Demokratische Republik Kongo, Land in Zentralafrika im Kongobecken
Die Demokratische Republik Kongo ist ein zentralafrikanischer Staat im Kongobecken, der sich über mehr als zwei Millionen Quadratkilometer erstreckt und dichten Regenwald, Gebirge, Savannen und das Flusssystem des Kongo umfasst. Die Landschaft reicht von Küstenebenen im Westen über ausgedehnte Tieflandwälder im Zentrum bis hin zu den Virunga-Bergen im Osten.
Das Gebiet erlangte 1960 die Unabhängigkeit von Belgien nach Jahrzehnten kolonialer Herrschaft, die 1885 mit der persönlichen Übernahme durch König Leopold II. begann. Nach der Unabhängigkeit führten politische Instabilität und mehrere bewaffnete Konflikte zu erheblichen sozialen und wirtschaftlichen Umbrüchen im späten 20. und frühen 21. Jahrhundert.
Mehr als zweihundert Volksgruppen leben hier und jede pflegt eigene Rituale, handwerkliche Traditionen und Kleidungsstile, die Besucher auf lokalen Märkten oder bei Dorffesten erleben können. Soukous und Rumba prägen den Alltag in vielen Städten, wo die Musik aus offenen Fenstern und kleinen Bars erklingt und Tanzveranstaltungen bis in die Nacht dauern.
Besucher benötigen ein Visum von einer Botschaft vor der Einreise, aktuelle Impfungen und Malaria-Prophylaxe und sollten ausschließlich mit registrierten Reiseveranstaltern in stabilen Regionen reisen. Die Trockenzeiten von Mai bis September und Dezember bis Februar bieten bessere Reisebedingungen, wobei die Sicherheitslage vor jeder Reise geprüft werden sollte.
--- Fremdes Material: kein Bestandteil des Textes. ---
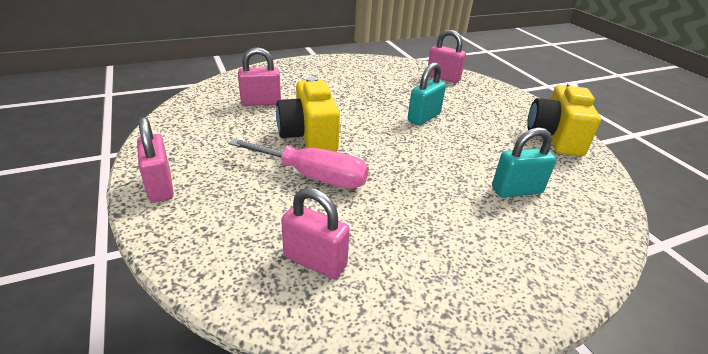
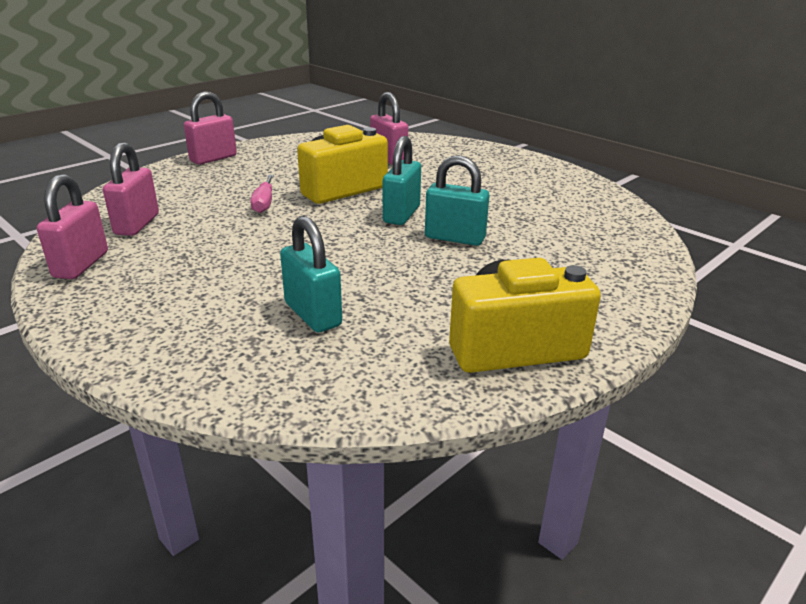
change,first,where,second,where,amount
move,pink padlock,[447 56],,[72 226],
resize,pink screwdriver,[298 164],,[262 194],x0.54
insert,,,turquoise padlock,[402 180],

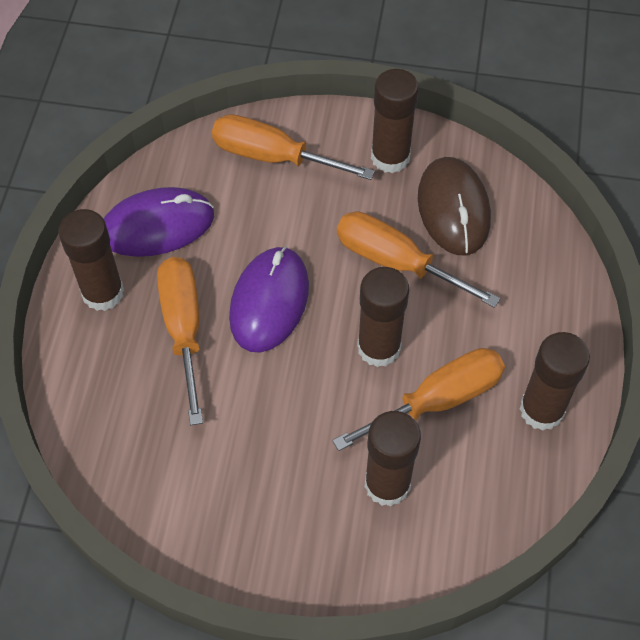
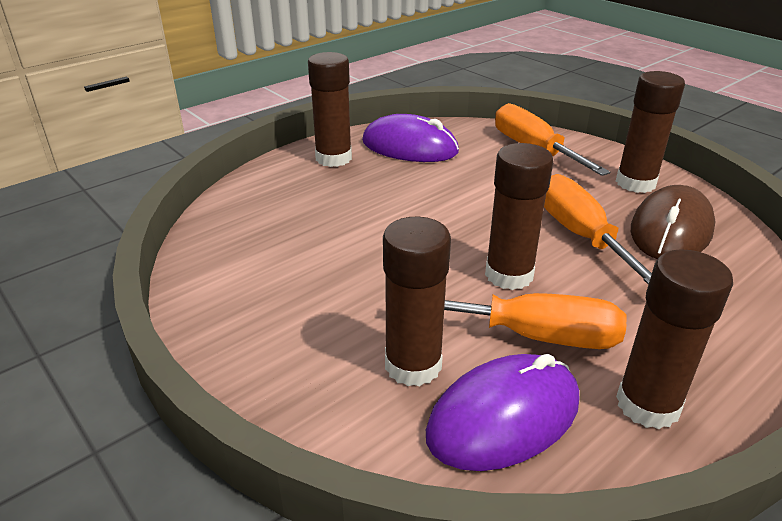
change,first,where,second,where,amount
move,purple mouse,[269 299],,[502 412],
delete,orange screwdriver,[180 341],,,

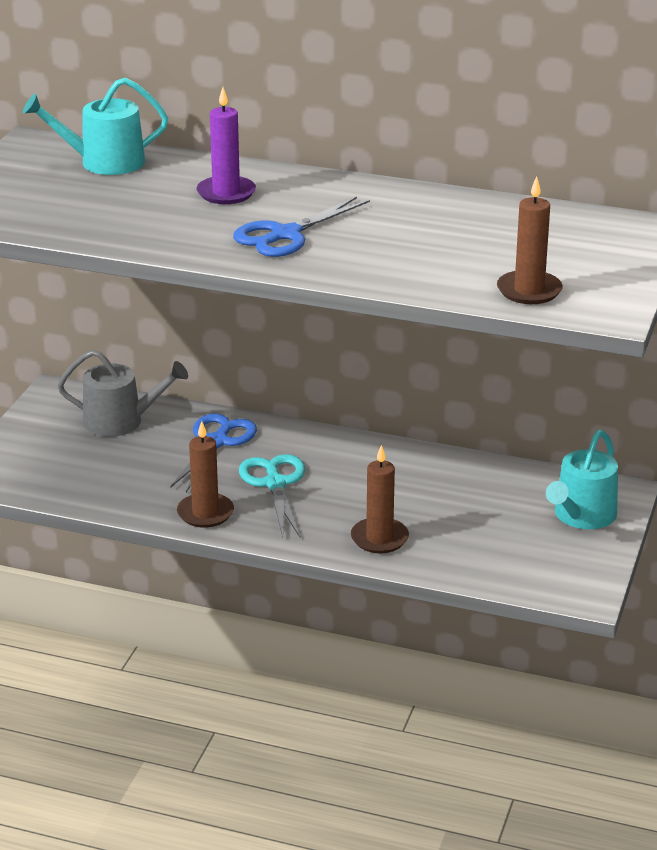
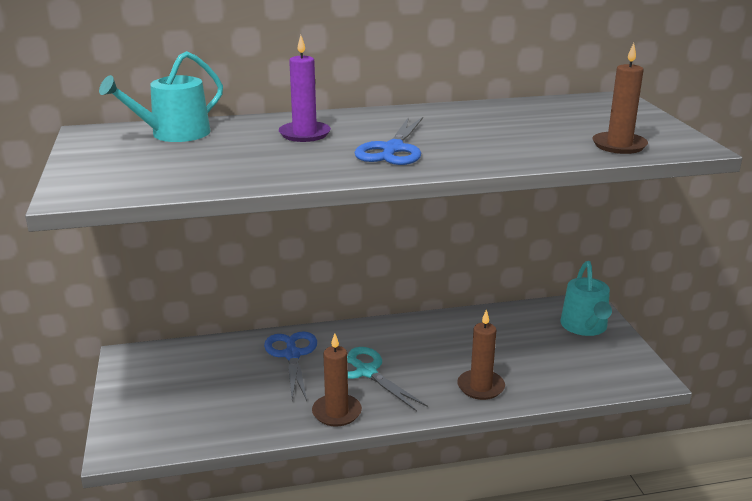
change,first,where,second,where,amount
delete,grey watering can,[123 393],,,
Das Land hält achtzig Prozent der weltweiten Coltanvorkommen, die für die Herstellung elektronischer Geräte unverzichtbar sind, sowie bedeutende Kobalt- und Kupfervorkommen. Der Salonga-Nationalpark bildet das größte geschützte Regenwaldgebiet Afrikas und beherbergt gefährdete Bonobos, die in freier Wildbahn nur hier vorkommen.